The online option has been favored recently, but last October’s Grand Jury report raised serious concerns about the effectiveness of the City’s ethics training program and recommended additional annual training for the City Council.  

The Council rejected that recommendation last December, but at its July 12, 2023 discussion about an independent ethics commission, the Council did vote to go ahead with the required AB1234 training and to do it in-person.  Last week’s training was a great opportunity to reboot the City’s ethics program or, at the very least, to recommit the City Council and Senior City staff to ethical leadership, good governance, and public trust.   

Unfortunately, none of that happened.

What did the City Attorney say about the City’s Code of Ethics & Values?

The good news is that the City Attorney included the City’s Code of Ethics & Values in the training.  The City’s previous award-winning Ethics training Program died a few years ago and the Ethics Code seemed to have been on life-support.   

He contrasted these ethics guiding principles with formal rules of the law, but didn’t clarify the relationship between the two. Twenty-five years ago, during the Code development process, the City decided to see laws as minimum standards, how we must act.  Ethics core values and behavioral standards are the higher level principles–how we ought to act to earn and sustain public trust. 

Both are required.

Did the training address any of the ethics issues raised by the Grand Jury Report, the public, or you?

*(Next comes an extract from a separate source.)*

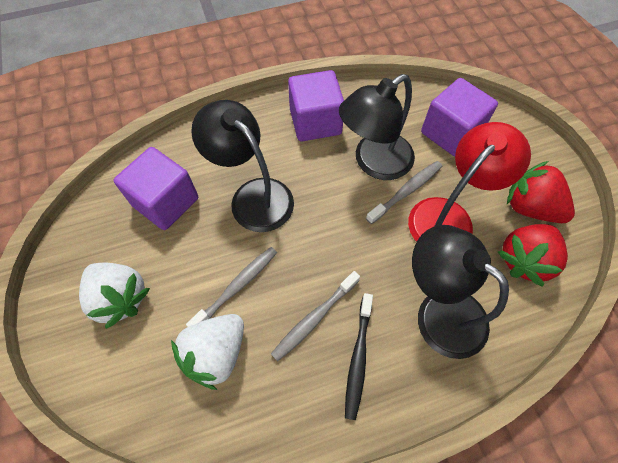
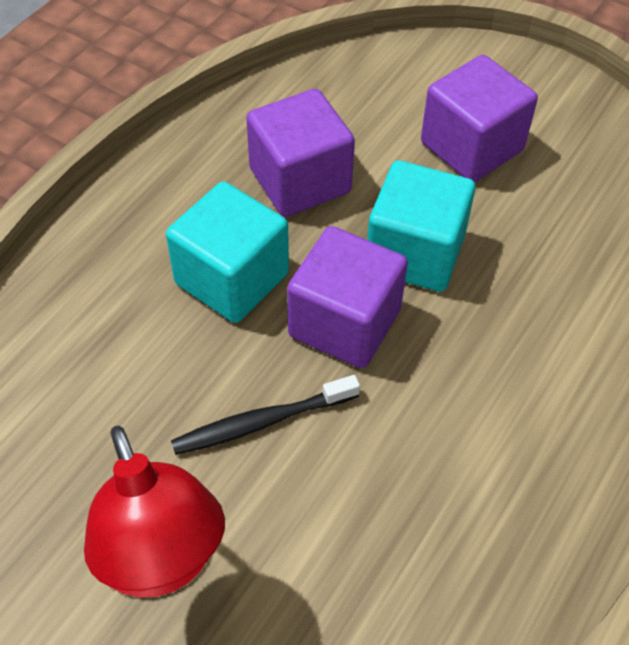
black lamp: 3 -> 0
grey toothbrush: 3 -> 0
red strawberry: 2 -> 0
turquoise cube: 0 -> 2
white strawberry: 2 -> 0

Mr. Googins did not address the City’s ethics problems or ethically-questionable leadership behaviors. Unfortunately, he included a slide (below) that provides a ready-made justification for bad behavior, just what the City doesn’t need now: He encourages public officials to avoid the appearance of impropriety (as they should) but then immediately suggests that if they don’t feel like they are being influenced by personal interests, there’s no need to step aside.

The decision to step aside should have nothing to do with what the official feels. Rather, it should focus on the public’s perception of the decision-maker’s independence, impartiality, and accountability, and the likely impact of those perceptions on public trust.

Does this apply to the SF Chronicle story about the City officials signing an “Information Sharing” agreement with FIFA?

Absolutely. If the City Manager and City Attorney have already signed this agreement, they obviously “feel” there was no problem signing what many reasonable people will see as an “information blocking” agreement that does not benefit the public.  This, of course, will only raise more questions about the Stadium Authority Board and staff’s commitment to serving the public’s best interests and acting as the people’s representative rather than the team’s employees. 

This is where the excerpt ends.